New poll reveals extent of Labour's antisemitism problem

Labour's antisemitism crisis appears to be cutting through to voters, according to YouGov poll


Antisemitism was far and away the most common subject people associate with Labour, according to a poll published on the eve of the party’s conference in Liverpool.

Asked what topics people could recall Labour talking about in recent weeks, 46 said per cent antisemitism, followed by 31 per cent who responded “nothing” and just 29 per cent Brexit.

A third believed Labour leader Jeremy Corbyn was antisemitic – 33 per cent – and just below a quarter, 23 per cent, believed the party was antisemitic.

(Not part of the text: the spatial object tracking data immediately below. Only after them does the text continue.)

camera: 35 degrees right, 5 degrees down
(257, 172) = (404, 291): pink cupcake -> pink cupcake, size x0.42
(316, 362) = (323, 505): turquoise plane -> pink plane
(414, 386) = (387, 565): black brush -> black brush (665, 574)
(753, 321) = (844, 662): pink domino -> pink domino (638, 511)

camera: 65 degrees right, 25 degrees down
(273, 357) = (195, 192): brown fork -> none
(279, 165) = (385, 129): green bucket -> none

Just one under in six - 16 per cent - of those who voted Labour in the last election thought the party leader antisemitic, while 11 per cent thought the party antisemitic.

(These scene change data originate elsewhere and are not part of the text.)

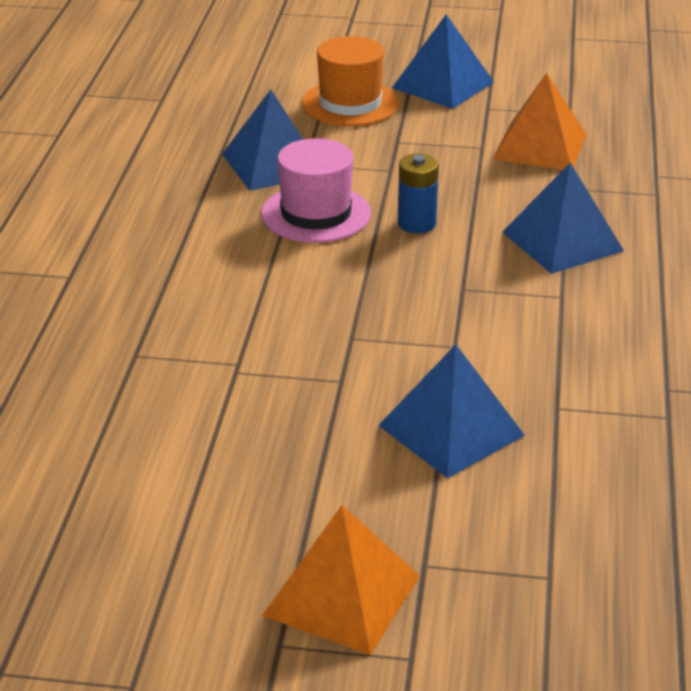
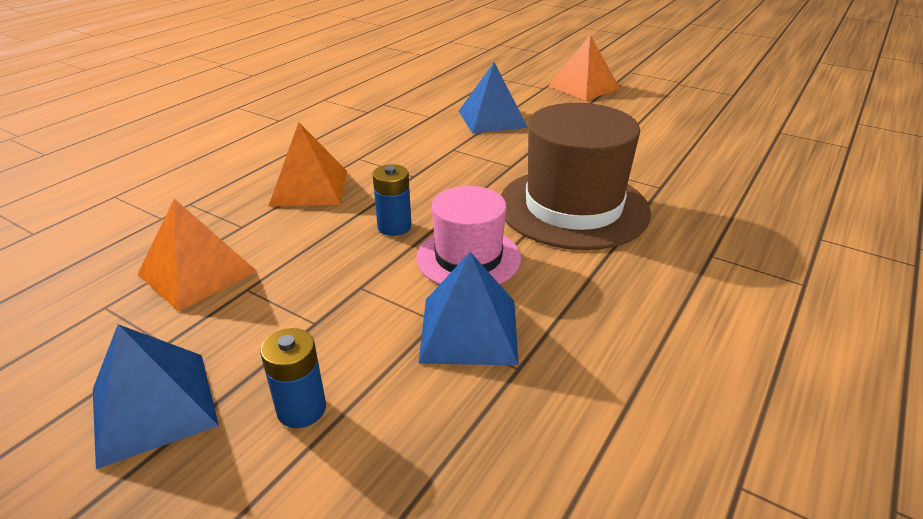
camera: 155 degrees left, 0 degrees up
(237, 295) = (573, 207): none -> brown hat
(350, 103) = (301, 409): orange hat -> blue battery
(562, 241) = (309, 187): blue pyramid -> orange pyramid

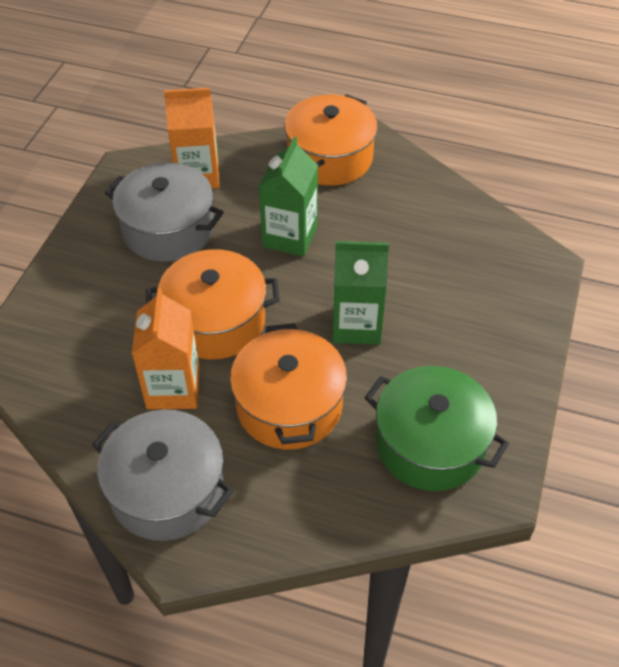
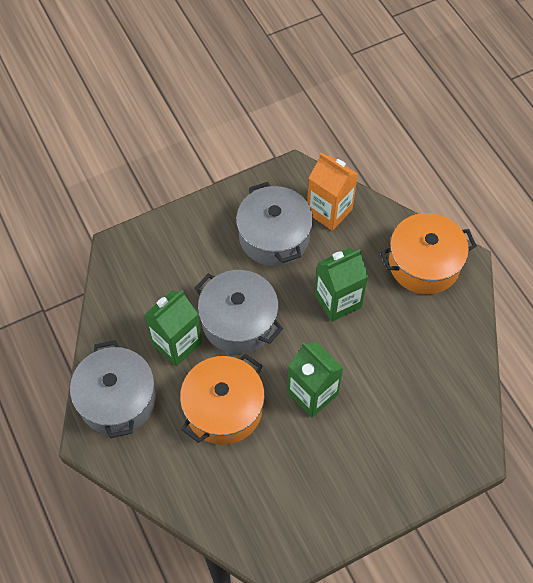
camera: 45 degrees right, 10 degrees up
(173, 388) = (176, 343): orange carton -> green carton
(216, 321) = (239, 321): orange pot -> grey pot
(430, 444) = (272, 501): green pot -> none

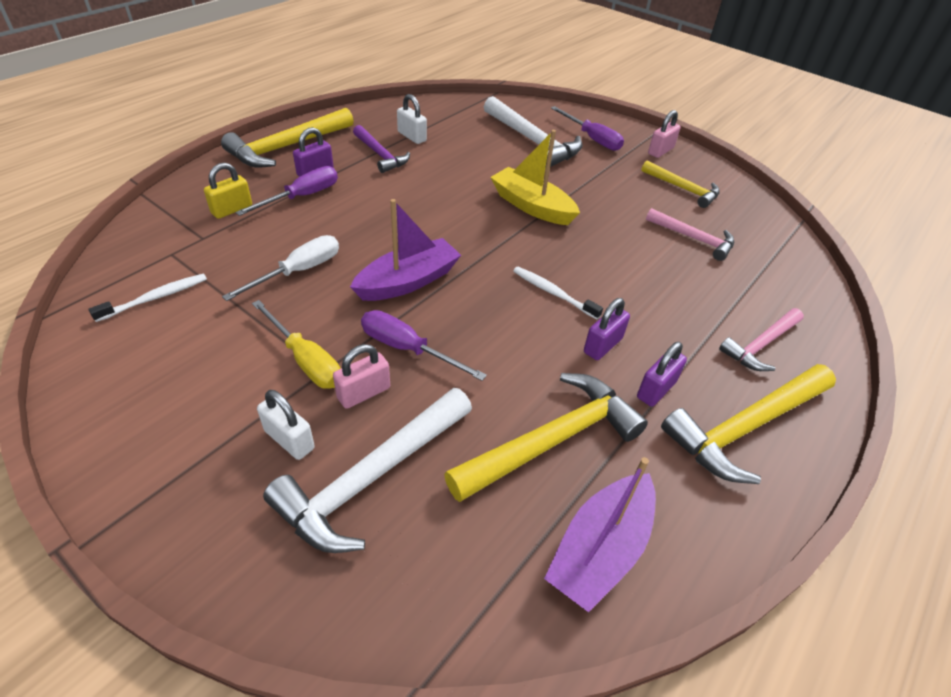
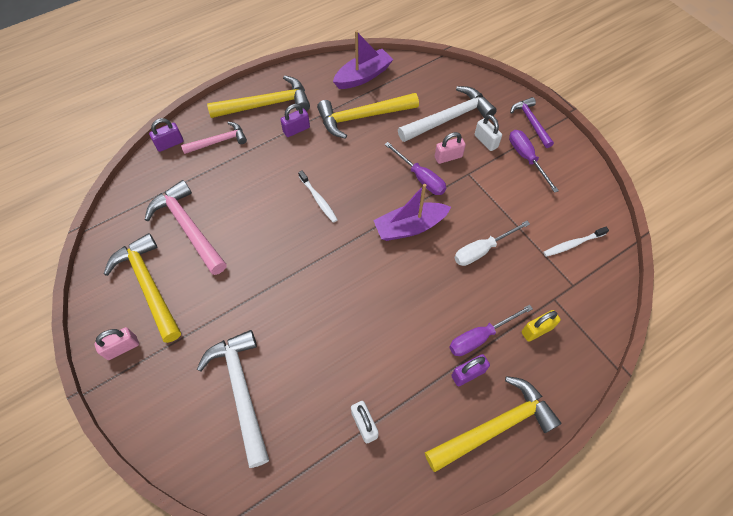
camera: 160 degrees left, 15 degrees up
(305, 360) = (478, 182): yellow screwdriver -> none
(380, 155) = (403, 393): purple hammer -> purple hammer (531, 122)
(532, 206) = (291, 287): yellow boat -> none
(592, 138) = (176, 384): purple screwdriver -> purple screwdriver (526, 158)
(602, 345) = (309, 158): purple padlock -> purple padlock (170, 144)
(683, 189) = (148, 285): yellow hammer -> yellow hammer, size x1.64
(693, 238) = (188, 228): pink hammer -> pink hammer, size x1.64

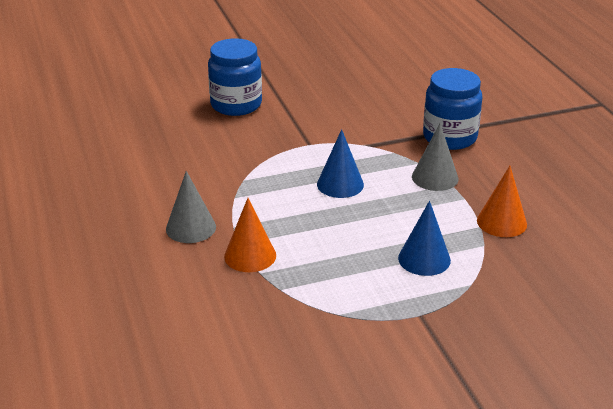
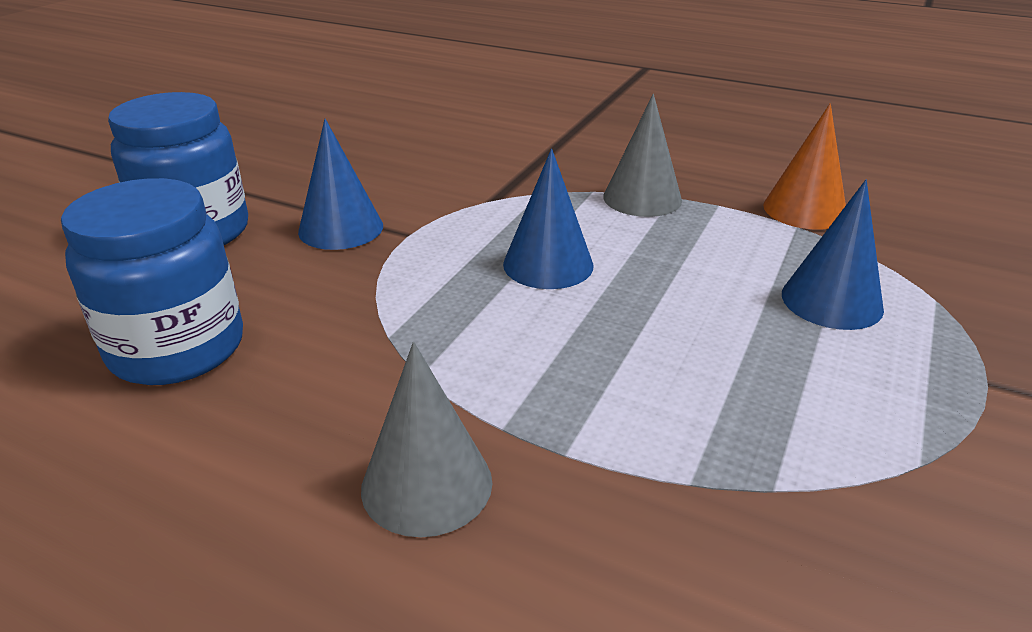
camera: 45 degrees left, 0 degrees up
(250, 255) = (620, 462): orange cone -> none
(288, 129) = (341, 228): none -> blue cone
(449, 137) = (572, 150): blue jar -> blue jar (177, 348)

But over a third, 34 per cent, who would consider voting Labour said they would be less likely to vote for the party if it failed to properly address the problem of antisemitism.

A further 31 per cent of potential Labour voters said antisemitism was a problem but other issues were more important for them.

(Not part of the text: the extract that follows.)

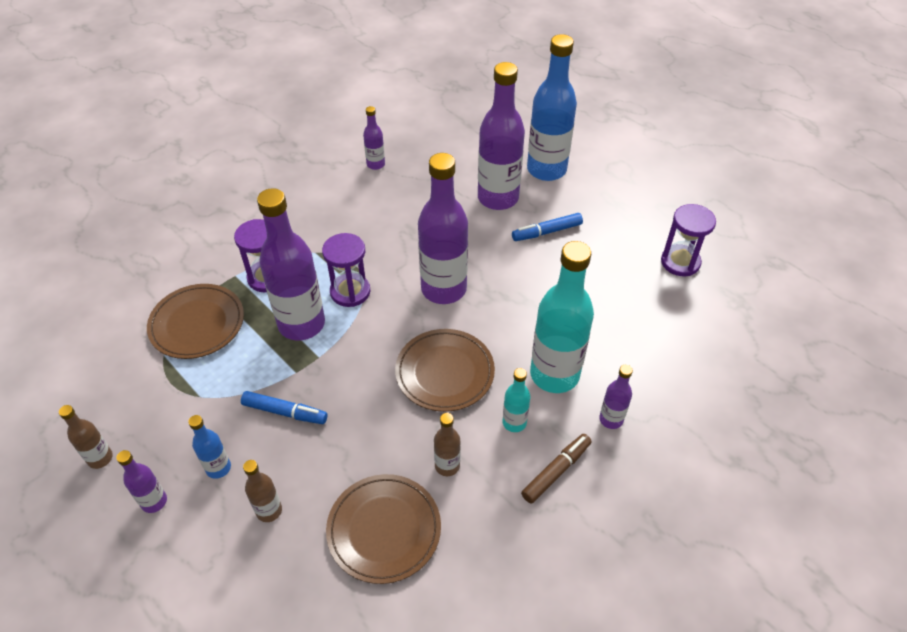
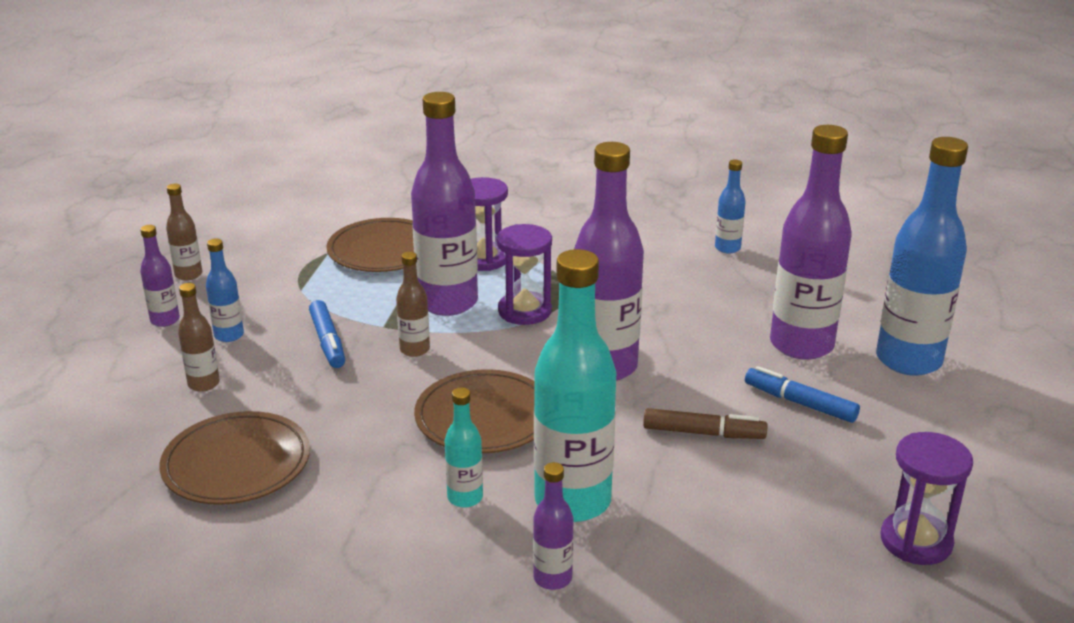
camera: 55 degrees right, 20 degrees down
(375, 164) = (727, 248): purple bottle -> blue bottle
(447, 466) = (356, 472): brown bottle -> brown bottle (415, 350)
(556, 471) = (424, 561): brown marker -> brown marker (703, 433)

The poll of more than 5,000 people was carried out by YouGov for Labour Against Antisemitism.

Nearly half, 46 per cent, thought Labour had a problem with antisemitism – with 30 per cent of those who voted Labour last year believing so.

Almost three times as many thought Jeremy Corbyn had handled the problem of antisemitism incompetently as those who thought he had been competent – 58 per cent compared to 20 per cent.

The view within Labour voters was more mixed with 39 per cent equally believing he had been competent and 39 per cent incompetent.

While 52 per cent of respondents felt he had lacked honesty and transparency in handling accusations of antisemitism, 22 per cent felt he had been honest and transparent ( Labour voters felt he had been honest and transparent by 45 per cent to 31 per cent).

But only 34 per cent of Labour voters felt Mr Corbyn was generally performing well as Labour against 29 per cent he did not.

As many as 48 per cent of the poll said they had seen “a lot” about antisemitism in the media recently and a further 31 per cent “a little”.

Mr Corbyn, interviewed by Andrew Marr on BBC TV today, said he was “absolutely not” an antisemite and that he did not believe the creation of Israel was a racist endeavour.